The story is at heart a simple one. Botchan, our eponymous hero -- the name means something along the lines of Young Master and is a cross between an insult and an endearment depending on the context -- is a graduate just out of school, who is sent from his hometown Tokyo all the way to the boonies near Matsuyama on the island of Shikoku to be a math teacher. The book tells of his troubles there, with unruly students and plotting teachers, and his eventual/inevitable comeuppance... if with an unexpected twist. The story is, not surprisingly, largely autobiographical and many of the characters in the novel have been traced back to real people Soseki encountered while teaching English in Matsuyama.

The heart of the story lies in these characters, not the least of whom is Botchan himself. There's Tanuki (狸, "raccoon dog"), the school principal who only speaks in impenetable keigo; Red Shirt, the dapper geisha-loving hypocrite; Madonna, the geisha in question; Yamaarashi (山嵐, "mountain storm"), a rare paragon of virtue; and a host of minor characters, perhaps my favorite being Baasan (婆ちゃん, "granny"), the keeper of the little inn Botchan stays in, who speaks a hilarious version of Shikoku dialect zo na moshi.

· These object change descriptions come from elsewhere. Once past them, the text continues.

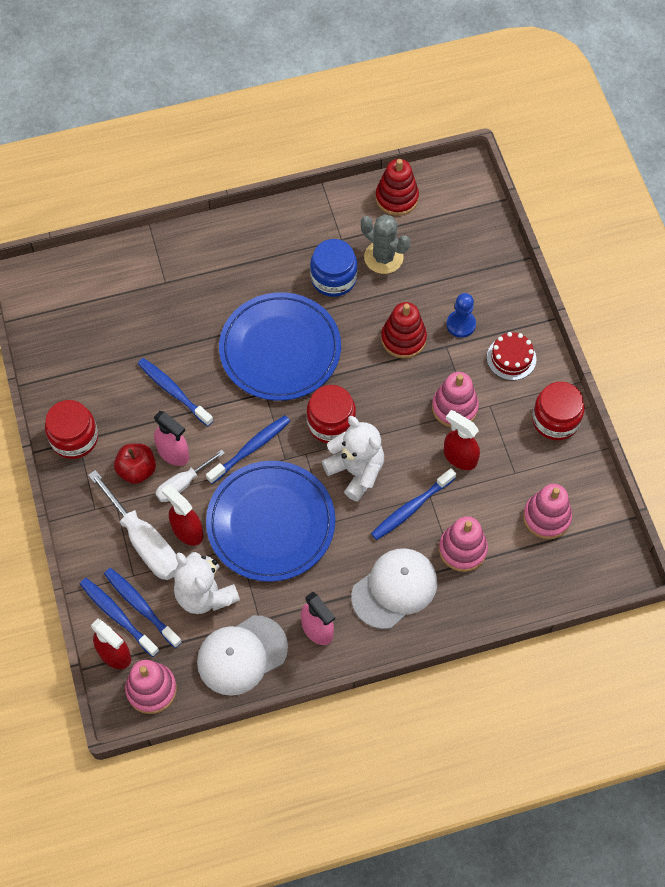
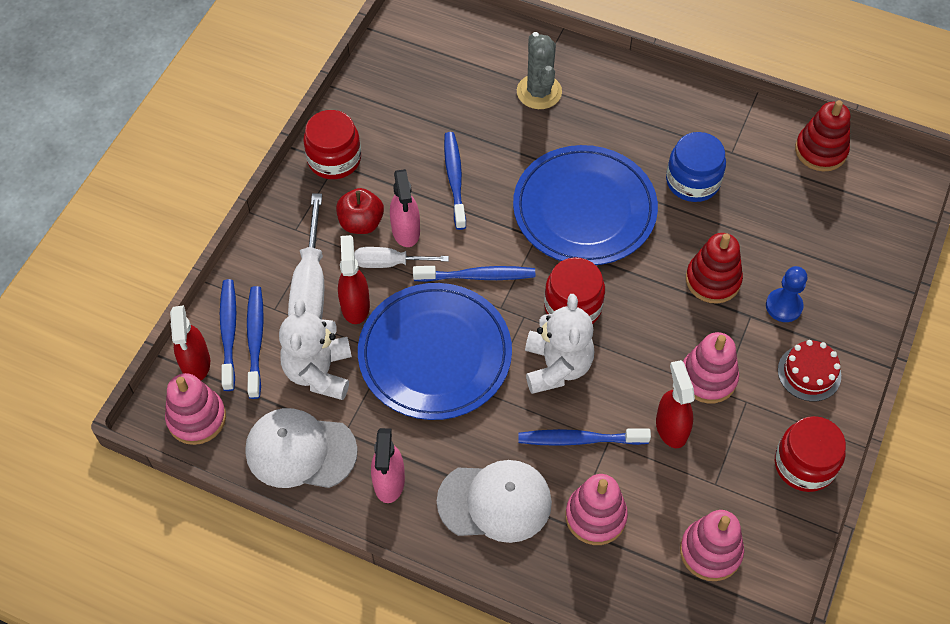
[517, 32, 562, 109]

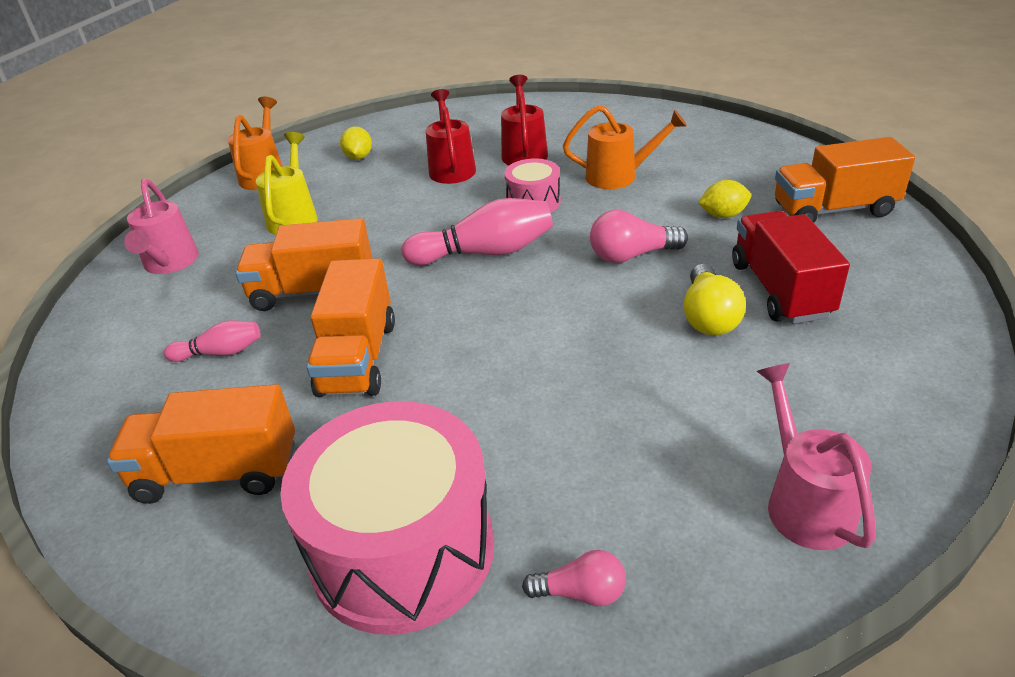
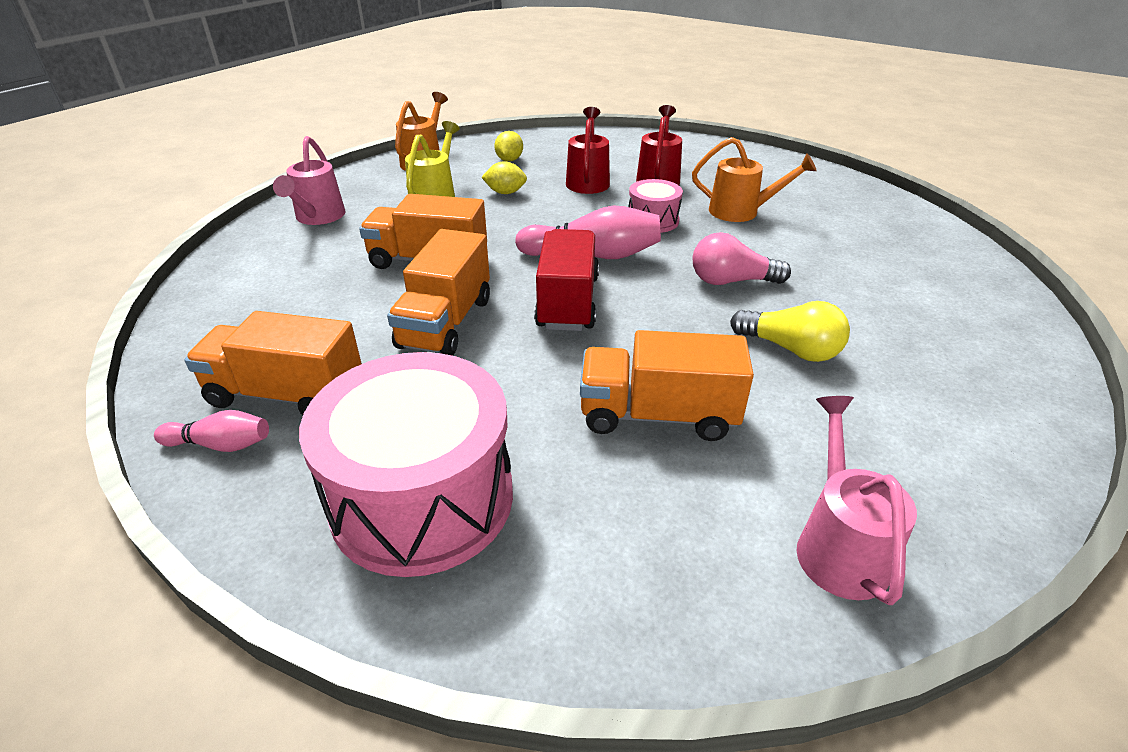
[580, 330, 754, 441]
[481, 161, 527, 194]
[534, 229, 599, 331]
[730, 301, 850, 362]
[154, 410, 269, 452]
[522, 550, 626, 606] (first image)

For the Japanese, however, it is Botchan who steals the show: his straightforward (and most "un-Japanese") tendency to say what he thinks and do what he means has made him a bit of a hero in the vein of Huckleberry Finn, a young man with his heart in the right place even when things don't quite work out... although it must be said that Botchan isn't quite as simple a character and his contempt for country life makes him an insufferable prig at times.

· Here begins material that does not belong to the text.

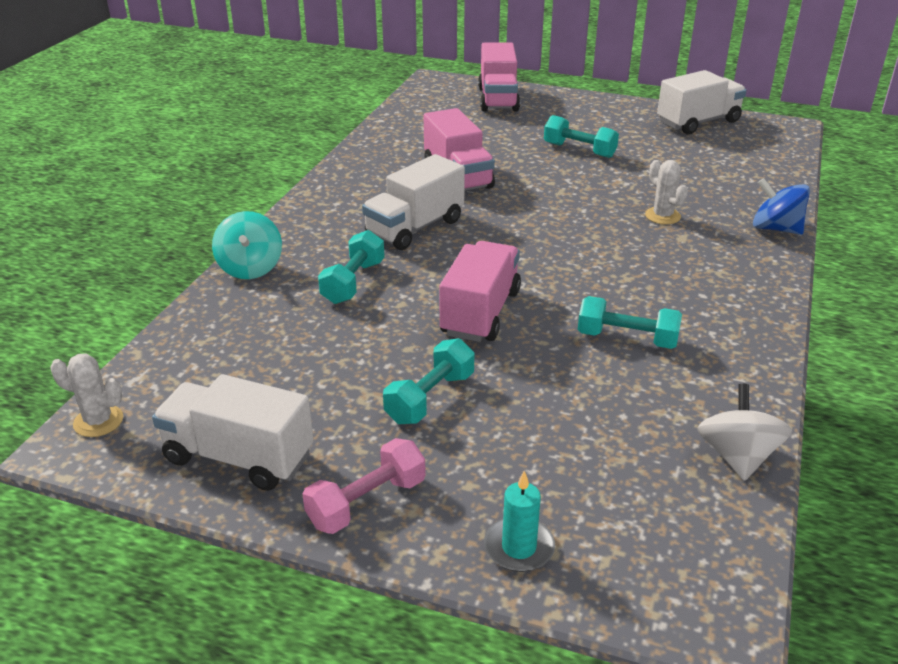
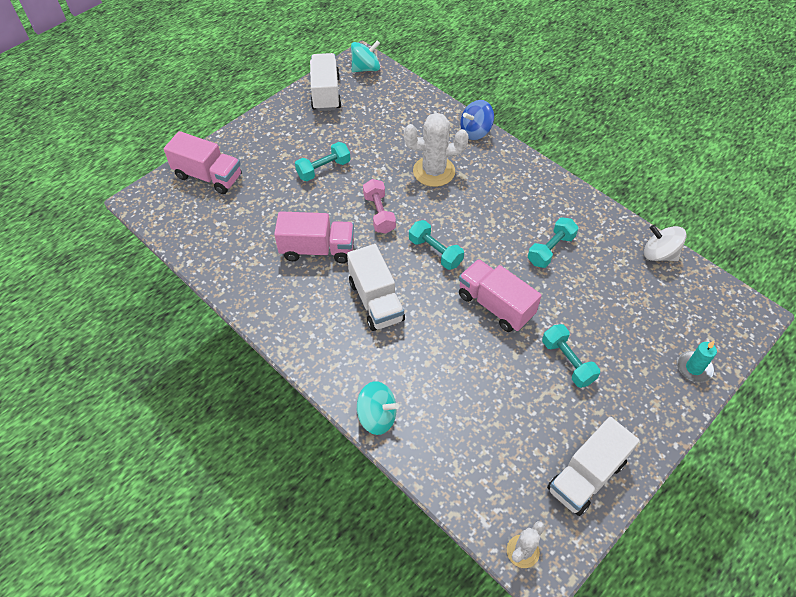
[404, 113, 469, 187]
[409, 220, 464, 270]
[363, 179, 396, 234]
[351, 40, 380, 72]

Unfortunately, Soseki's mastery of Japanese makes Botchan a tough read for the non-native speaker, as the dialect used is painfully authentic and even the narrative (in the protagonist's voice) is colloquial Japanese... from 1906, that is. Kanji usage is correspondingly bizarre, my edition has 10 pages of 7-pt footnotes explaining the more outdated cultural references (Kabuki, haiku and pre-war Imperial Japan all abound), and some of the dialogues leave even Botchan himself scratching his head in puzzlement. Botchan has also been faulted for, basically, having very little in the way of a plot, it just involves our protagonist stumbling from one silly situation to another with very little element of suspense.

But for good or bad, Botchan is ingrained in the national consciousness, and especially in the environs of Matsuyama you'll be hard pressed to escape from his presence. In particular, Soseki's and Botchan's favorite hideout (and about the only place Botchan confesses to liking), the spa town of Dogo Onsen, is full of references to the novel, with even the dango rice dumplings that feature in one substory now being known as Botchan dango.

The novel has been translated several times, with lackluster results -- whether due to the translation or subject matter, not having read any I know not -- but it may well be that the book is just a bit too Japanese for foreign barbarians to fully appreciate. You may wish to try something else for starters.